Monday, 5 March 2018

The abuse of children is not constrained by borders

When sex offender Richard Huckle wrote an abuse manual entitled “Paedophiles and poverty: child love guide on how to select deprived victims and avoid detection”, he boasted that “impoverished kids are definitely much easier to seduce than middle-class western kids”.

It may seem unfair to mention a notorious criminal like Huckle alongside those implicated in the current aid scandal. Yet there are common structural problems exposed by these types of offences, which have contributed to an “out of sight, out of mind” mentality.

Perpetrators may not plan to go abroad to abuse children but, when in situ, they may take advantage of the chaos of a humanitarian crisis and the fact that children are already being exploited. Huckle began abusing children on his gap year in south-east Asia and continued to do so for nine years.

Abuse of children happens in a “blindspot” for authorities – we don’t even have accurate data. A 2015 freedom of information request by Every Child Protected Against Trafficking (Ecpat) to the Foreign Office revealed that 154 British nationals were detained overseas for child sex offences. Yet such incidents are only recorded if the local police or the suspects themselves report them to the embassy.

It was shocking to hear about the scandal that has enveloped Oxfam over allegations that staff in Haiti paid for sex, possibly with underage girls. But why? We know abuse takes place in a multitude of settings – our homes, care homes, places of faith, our schools, our football clubs. Why are we surprised that it happens where there is war, poverty or natural disasters?

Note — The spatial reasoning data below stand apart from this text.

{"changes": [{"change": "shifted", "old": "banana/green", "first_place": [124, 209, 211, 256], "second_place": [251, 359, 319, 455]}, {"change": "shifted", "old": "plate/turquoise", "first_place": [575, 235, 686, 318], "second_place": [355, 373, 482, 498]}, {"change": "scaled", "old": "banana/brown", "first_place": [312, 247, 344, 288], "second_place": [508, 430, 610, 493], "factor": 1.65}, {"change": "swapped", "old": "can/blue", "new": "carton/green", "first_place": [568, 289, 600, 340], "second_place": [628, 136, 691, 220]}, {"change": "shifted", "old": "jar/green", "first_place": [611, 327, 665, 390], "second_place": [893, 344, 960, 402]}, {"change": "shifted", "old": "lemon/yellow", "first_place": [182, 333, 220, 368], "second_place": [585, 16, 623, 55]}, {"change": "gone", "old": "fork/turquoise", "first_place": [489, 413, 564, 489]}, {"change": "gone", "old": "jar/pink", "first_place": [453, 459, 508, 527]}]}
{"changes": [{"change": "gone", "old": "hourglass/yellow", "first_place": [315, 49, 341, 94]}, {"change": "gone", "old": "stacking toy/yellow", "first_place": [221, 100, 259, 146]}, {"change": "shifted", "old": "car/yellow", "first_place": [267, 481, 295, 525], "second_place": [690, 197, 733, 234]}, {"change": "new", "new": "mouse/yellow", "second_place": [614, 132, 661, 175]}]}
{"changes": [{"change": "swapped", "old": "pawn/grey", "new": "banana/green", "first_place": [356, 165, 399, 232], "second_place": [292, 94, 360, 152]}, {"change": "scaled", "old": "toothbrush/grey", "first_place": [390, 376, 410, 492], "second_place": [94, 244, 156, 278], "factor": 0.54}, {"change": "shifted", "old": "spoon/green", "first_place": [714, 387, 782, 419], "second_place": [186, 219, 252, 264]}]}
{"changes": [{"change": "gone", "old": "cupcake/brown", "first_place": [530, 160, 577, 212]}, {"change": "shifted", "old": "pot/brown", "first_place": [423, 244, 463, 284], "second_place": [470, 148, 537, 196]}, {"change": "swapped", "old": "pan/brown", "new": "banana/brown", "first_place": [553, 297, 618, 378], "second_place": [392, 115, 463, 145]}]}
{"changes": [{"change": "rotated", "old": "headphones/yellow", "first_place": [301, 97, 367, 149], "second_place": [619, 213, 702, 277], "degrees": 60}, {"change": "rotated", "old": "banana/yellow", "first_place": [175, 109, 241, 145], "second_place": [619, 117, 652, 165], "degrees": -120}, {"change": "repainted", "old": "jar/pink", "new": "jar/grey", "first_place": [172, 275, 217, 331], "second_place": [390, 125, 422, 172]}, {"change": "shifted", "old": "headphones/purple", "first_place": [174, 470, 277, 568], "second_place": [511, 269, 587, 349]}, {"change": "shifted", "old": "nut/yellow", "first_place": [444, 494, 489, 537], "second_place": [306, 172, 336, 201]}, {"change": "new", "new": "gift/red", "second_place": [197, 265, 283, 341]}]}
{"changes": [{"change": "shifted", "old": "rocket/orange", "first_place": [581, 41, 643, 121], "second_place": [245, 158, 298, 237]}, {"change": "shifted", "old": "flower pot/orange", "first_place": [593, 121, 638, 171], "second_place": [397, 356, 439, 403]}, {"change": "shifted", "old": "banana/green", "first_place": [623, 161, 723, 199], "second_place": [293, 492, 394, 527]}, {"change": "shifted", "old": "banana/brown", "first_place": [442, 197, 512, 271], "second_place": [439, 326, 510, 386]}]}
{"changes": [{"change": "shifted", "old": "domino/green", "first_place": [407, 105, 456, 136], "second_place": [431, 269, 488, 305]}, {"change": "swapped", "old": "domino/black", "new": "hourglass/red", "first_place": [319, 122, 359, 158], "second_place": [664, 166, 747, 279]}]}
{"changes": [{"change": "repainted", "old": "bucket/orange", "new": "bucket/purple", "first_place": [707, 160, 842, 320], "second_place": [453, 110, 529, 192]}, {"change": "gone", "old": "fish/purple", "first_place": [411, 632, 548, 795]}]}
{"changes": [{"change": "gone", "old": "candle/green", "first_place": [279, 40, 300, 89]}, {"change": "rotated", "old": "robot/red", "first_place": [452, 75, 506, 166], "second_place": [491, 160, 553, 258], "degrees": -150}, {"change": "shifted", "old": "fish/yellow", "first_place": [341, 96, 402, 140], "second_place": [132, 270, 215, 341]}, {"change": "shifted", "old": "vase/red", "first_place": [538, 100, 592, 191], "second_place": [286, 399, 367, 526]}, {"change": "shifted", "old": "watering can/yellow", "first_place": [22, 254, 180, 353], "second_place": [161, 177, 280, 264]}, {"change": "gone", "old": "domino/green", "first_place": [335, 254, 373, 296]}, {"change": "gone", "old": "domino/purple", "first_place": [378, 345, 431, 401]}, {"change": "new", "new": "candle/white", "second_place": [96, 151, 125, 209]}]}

Evidence has shown that the root causes of trafficking are exacerbated after a natural disaster. In the 1990s and 2000s, a trafficking ring was exposed in postwar Bosnia and Herzegovina, with UN peacekeepers actually trafficking the victims themselves. In Haiti, where an estimated 30,000 children are living in mostly unregistered orphanages, reports of sexual abuse in camps and institutions following the 2010 earthquake were rife. Again, peacekeepers were implicated.